第三の魔女

「ねえエリス……なんで魔獣が一匹も出てこないの? さっきまでは腐るほど出てきたのに」


 エリスとロミナは馬車なんて操縦できるわけもなく、二人揃って森の中を歩いていた。

 そして、先ほどエリスが一人で歩いていた時同様、魔獣など一切姿を見せない。まるでこの森には二人だけかも、と錯覚するかのような静けさが二人を包み込んでいた。

 しかしロミナが言うには、先ほど男たちに連行されていた時は、結構魔獣が襲ってきたらしい。


「魔獣……? よくわからないけど私もここ歩いてきたけど出てこなかったよ?」


「そう……とりあえず貴女のおかげっていうのは分かった」


 納得したようで、ロミナは前を向いて歩き出す。そして少し歩き、沈黙も気まずくなってきた頃、今度はエリスがロミナに尋ねた。


「……ねえ、貴女も魔術使えるでしょ?」


 その言葉に、ロミナは少し驚いたような表情で、エリスを見つめる。そして徐に呟いた。


「なんでわかったの?」


「見ればわかる」


 ロミナの体をめぐる潤沢な魔力。魔術を使えない人間には、清流の如く魔力を体に流すことなどまず間違い無く不可能。故にロミナは魔女であると一発で分かった。

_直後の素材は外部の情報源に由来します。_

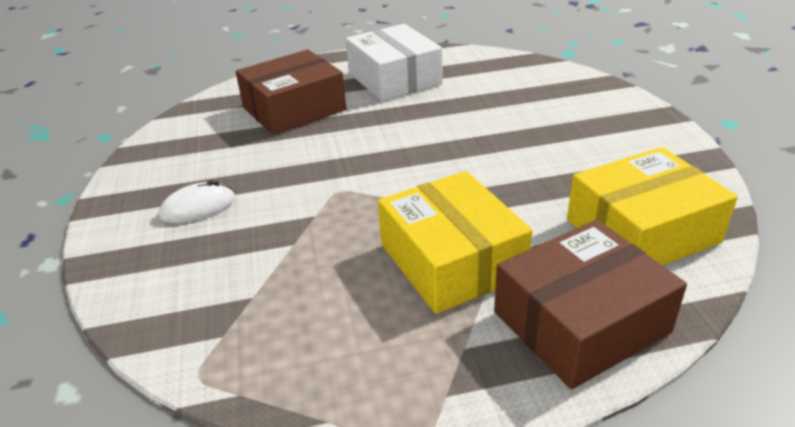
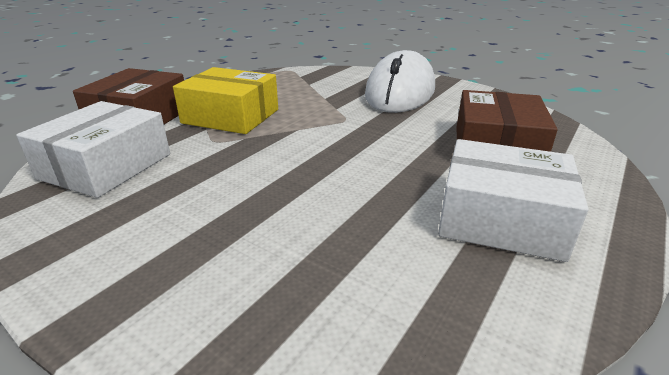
camera: 135 degrees right, 5 degrees down
(198, 207) = (400, 92): white mouse -> white mouse, size x2.46
(642, 231) = (106, 166): yellow box -> white box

「そうなんだ……それより、貴女は何者なの? さっきは高位の魔女なんて言ったけど、実際それどころじゃない。魔女として……というよりは生物としての領域を逸脱してるように見える。洪水みたいな魔力……貴女は何者……? いいえ、貴女はナニ?」


 今度は私の番だ、とでもいうように捲し立てるロミナ。


「貴女に私はどう見えてるの?」


「化け物」


 考えるまでもなく即答され、エリスは思わず自嘲気味に笑う。人を殺すのも、他の動物を殺すのも、何も感じない。


 ーーああ、確かにバケモノかもしれないな。


「ふふっ……化け物……ね、残念だけど本当の化け物は他にいるよ。ロミナが会ったらきっと気絶するんじゃない?」


 例えばルシフル、彼女に関してはエリスがどう頑張ったところで間違いなく勝てないだろう。魔力……それどころか生命力を全て搾り尽くし、それを一撃に込めても倒し切ることはできない。それだけの差が、エリスとルシフルにはある。

 そしてルシフル曰く、10年前に国を滅ぼした魔女たちも皆、今のエリスよりも強いという話だ。


「……嘘、そんな化け物がいるなら、人間なんかとっくに滅んでいる。……というかそんな化け物、いてほしくない」


 ロミナは、エリスの言葉を信じることはできなかった。……というより信じたくなかった。


「……まあ普通に生きてれば、私が知ってる方の化け物と会うことはないと思うから気にしなくていい。……それよりさ、ロミナは集落に戻らなくていいの? いいのならこのまま大きい街に向かうけど」


 ロミナがずっと苦しそうにしている理由。それがようやく分かった。恐らくは殺されたであろう村人たちを弔いたいはずだ。ただそれを言い出しづらいため、複雑な表情になっているのであろう。

 そう考えたエリスは、彼女自身から話を振ることで、ロミナから話を引き出すことにした。


「できれば戻って弔いたい……でもまだ騎士がいるかもしれないし……エリスを巻き込んでまで……」


「別にいいよ、私を巻き込んでも。それに騎士がいるんだとしたらロミナ一人だと危険だし、魔獣? だって危ないでしょう?」


 エリスの言葉に、ロミナはぐうの音も出なかった。決してロミナが弱い訳ではない。むしろ同年代の魔女と比べれば潤沢な魔力量であるし、むしろ強い部類なのだ。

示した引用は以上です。